La demoiselle n'avoit pas eu le temps d'en lire davantage; mais c'étoit plus qu'il n'en falloit pour augmenter mon desir d'avoir ces pièces entre mes mains. Je demandai au chevalier de Langle, s'il croyoit qu'il fût possible de me procurer pour huit jours la communication de ces pièces, en les demandant pour quelqu'un qui écrivoit l'histoire des troubles de Saint-Domingue; il me rẻpondit qu'il croyoit qu'il ne seroit pas très-difficile d'y engager la demoiselle, en lui donnant ou en lui prêtant une somme de cent louis dont elle avoit le besoin le plus pressant dans ce moment-là, pour payer ses dettes. Je craignis que l'offre d'un don de cent louis ne donnât å la demoiselle, des soupçons nuisibles au succès de cette négociation; je chargeai en conséquence le chevalier de Langle de lui offrir, à titre de prêt, une somme de mille écus, que je lui remettrois à elle-même en retirant ces

pièces, aussitôt qu'elle me feroit avertir par lui, qu'elle étoit disposée à me les remettre.

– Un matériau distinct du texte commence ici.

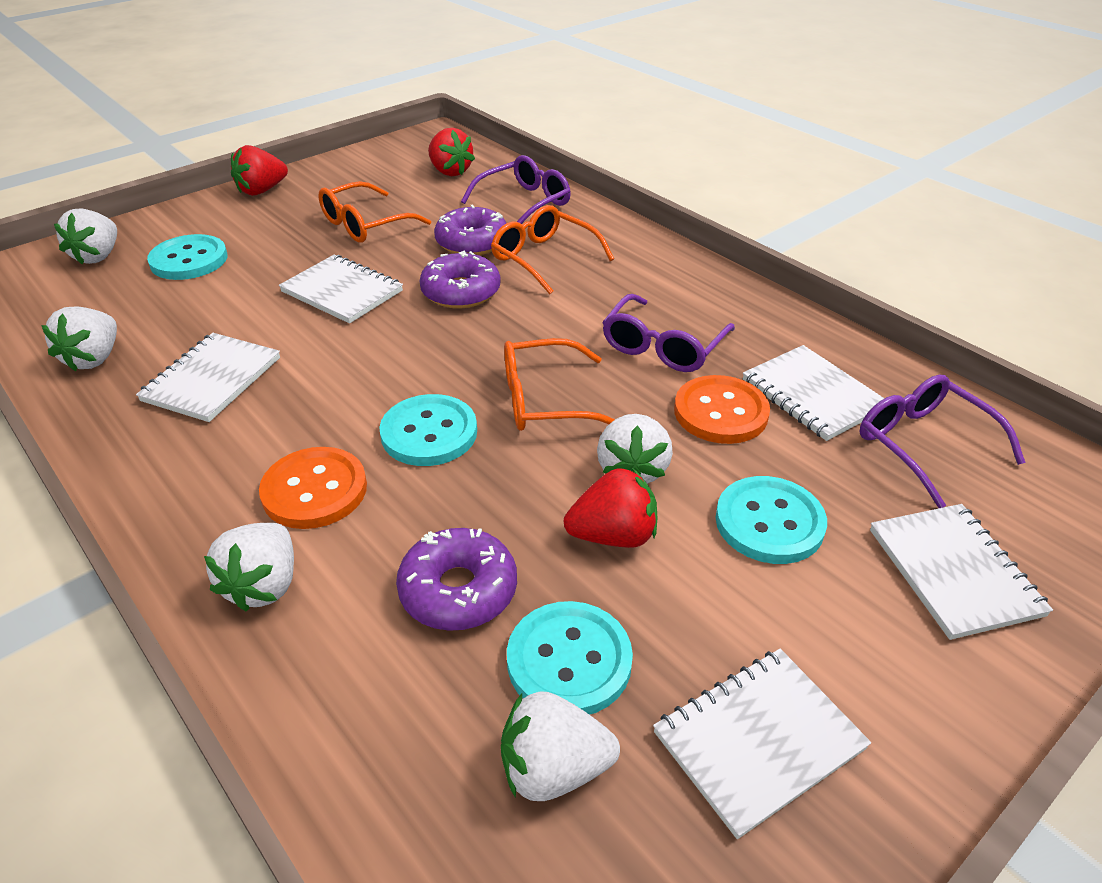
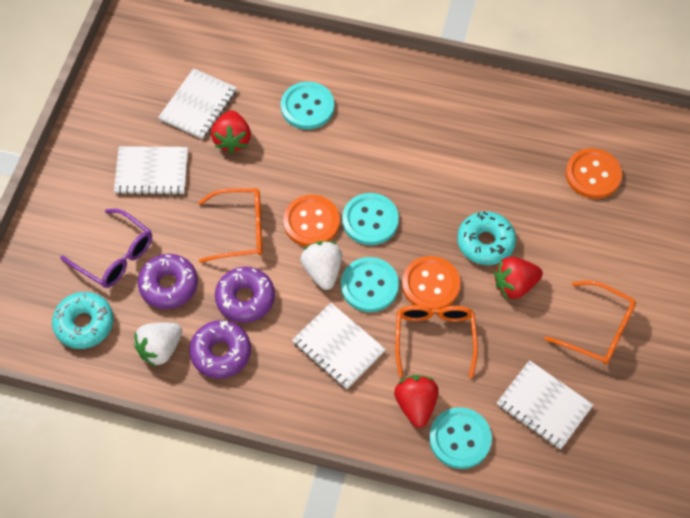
orange button: 2 -> 3
purple glasses: 3 -> 1
turquoise donut: 0 -> 2
white notebook: 5 -> 4
white strawberry: 5 -> 2

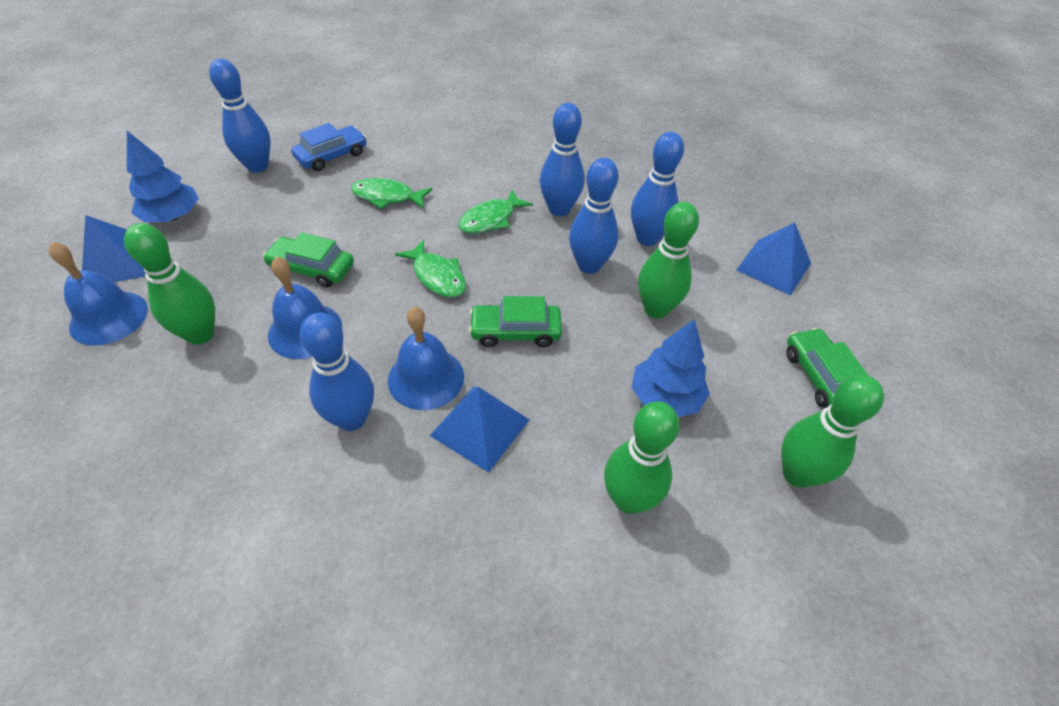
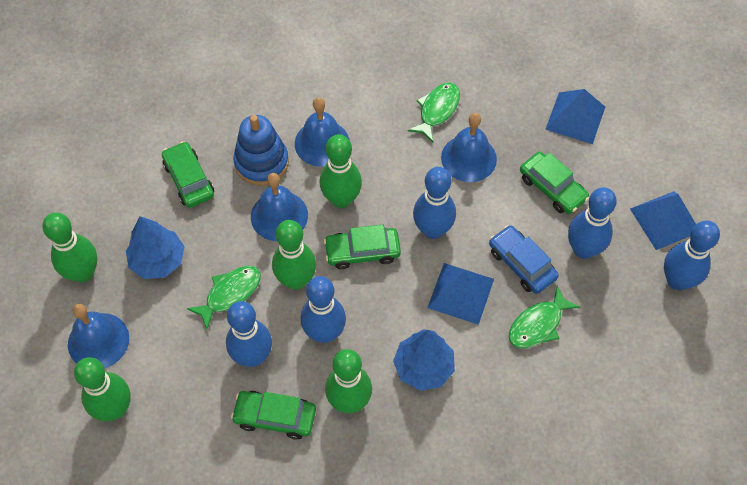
blue bell: 3 -> 4
blue stacking toy: 0 -> 1
green bowling pin: 4 -> 5
green car: 3 -> 4

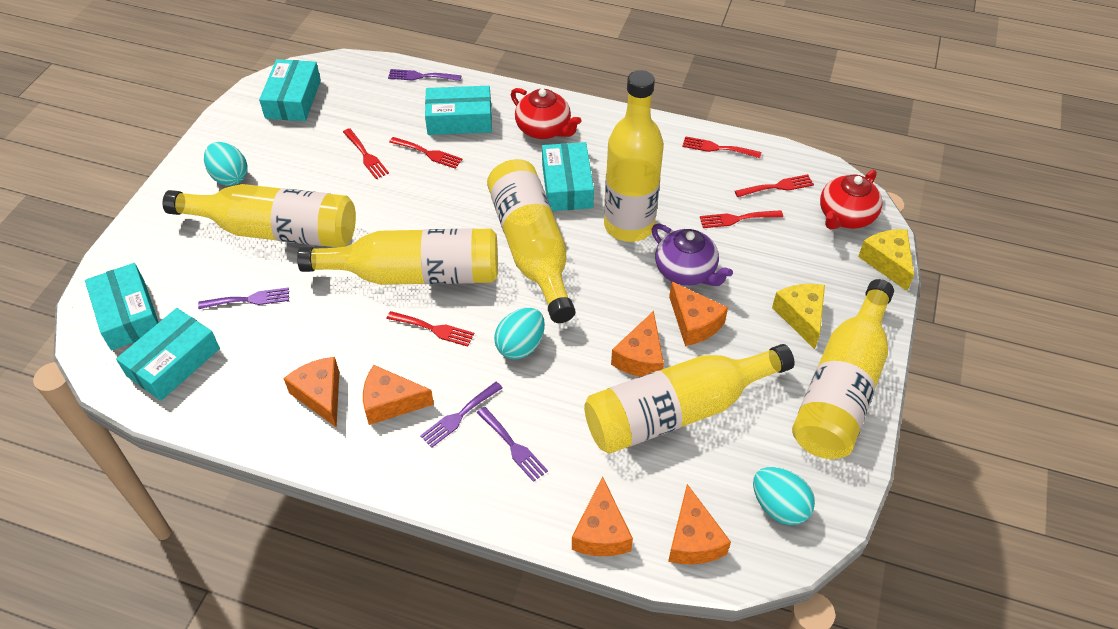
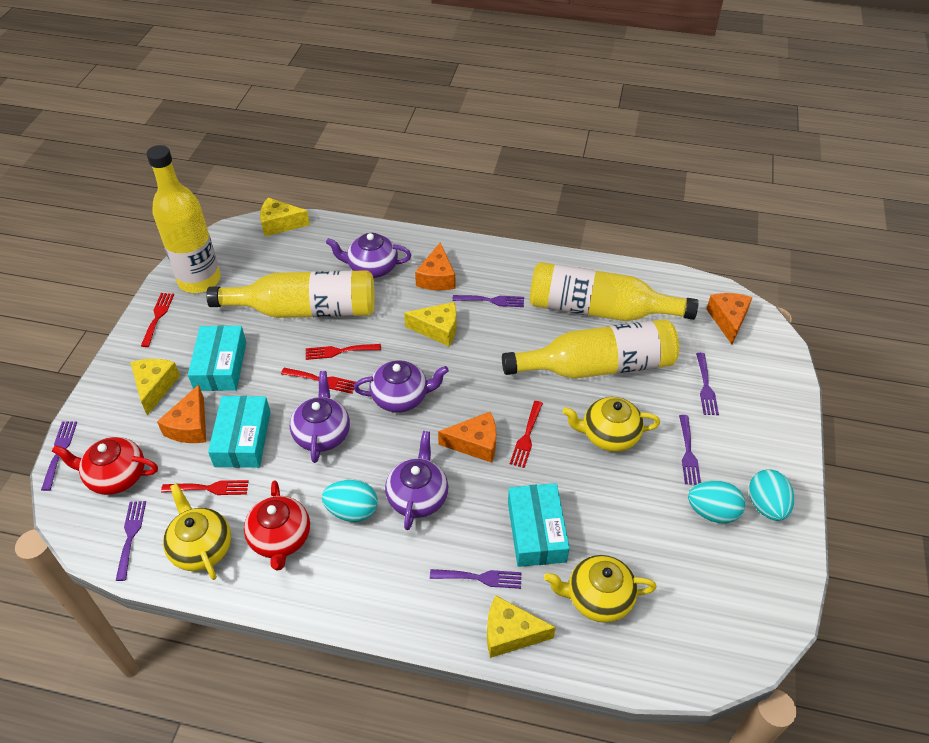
orange cheese: 6 -> 4
purple fork: 4 -> 6
purple teapot: 1 -> 4
red fork: 6 -> 5
turquoise box: 5 -> 3
yellow bottle: 6 -> 4
yellow cheese: 2 -> 4
yellow teapot: 0 -> 3

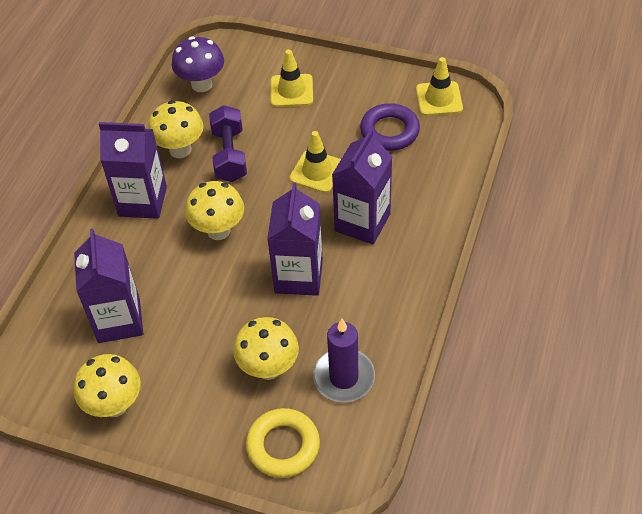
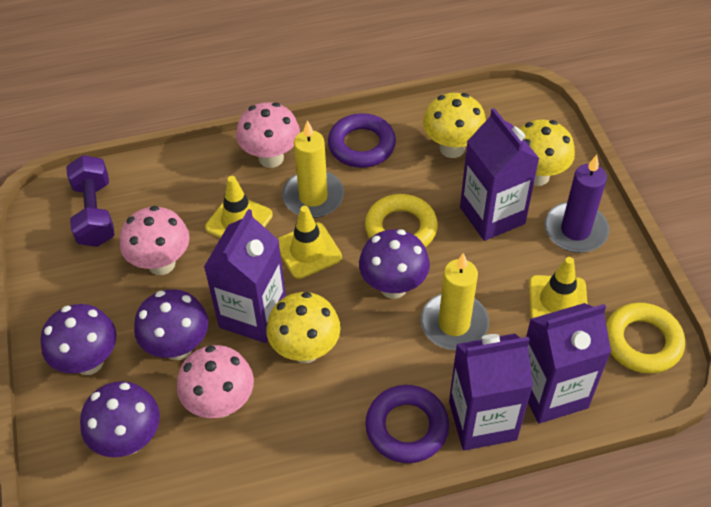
pink mushroom: 0 -> 3
purple mushroom: 1 -> 4
purple ring: 1 -> 2
yellow candle: 0 -> 2
yellow mushroom: 4 -> 3
yellow ring: 1 -> 2

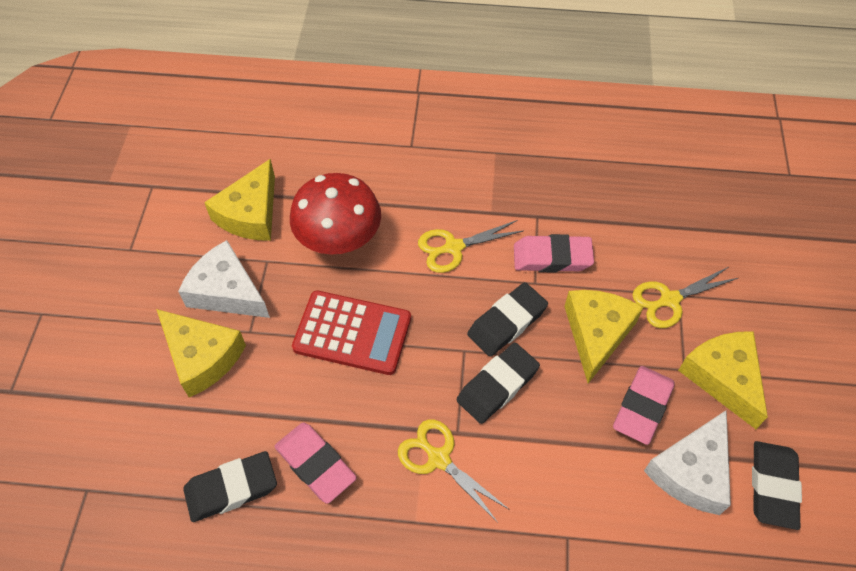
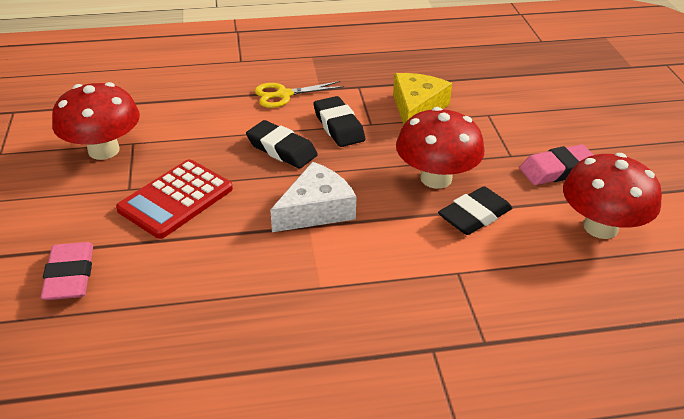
black eraser: 4 -> 3
pink eraser: 3 -> 2
red mushroom: 1 -> 3
white cheese: 2 -> 1
yellow cheese: 4 -> 1
yellow scissors: 3 -> 1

Elle accepta avec em pressement ma proposition, et me fit dire qu'elle espéroit terminer cette affaire avant la fin de la semaine. J'avois promis aussi mille livres de gratification au chevalier de Langle, s'il réussissoit dans sa négociation, et il en avoit déjà touché une partie. Malheureusement Raymond partit deux jours après pour Auteuil, avec le projet d'y passer l'été, et sans que sa maîtresse eût trouvé l'occasion de s'introduire dans son cabinet. Elle se flattoit de l'en faire revenir d'un jour à l'autre, et de remplir les conditions de notre marché. Le chevalier de Langle à qui j'avois achevé de payer la gratification que je lui avois promise, m'entretenoit aussi dans les mêmes espérances, mais la catastrophe du 10 août arriva sans qu'elles eussent été réalisées.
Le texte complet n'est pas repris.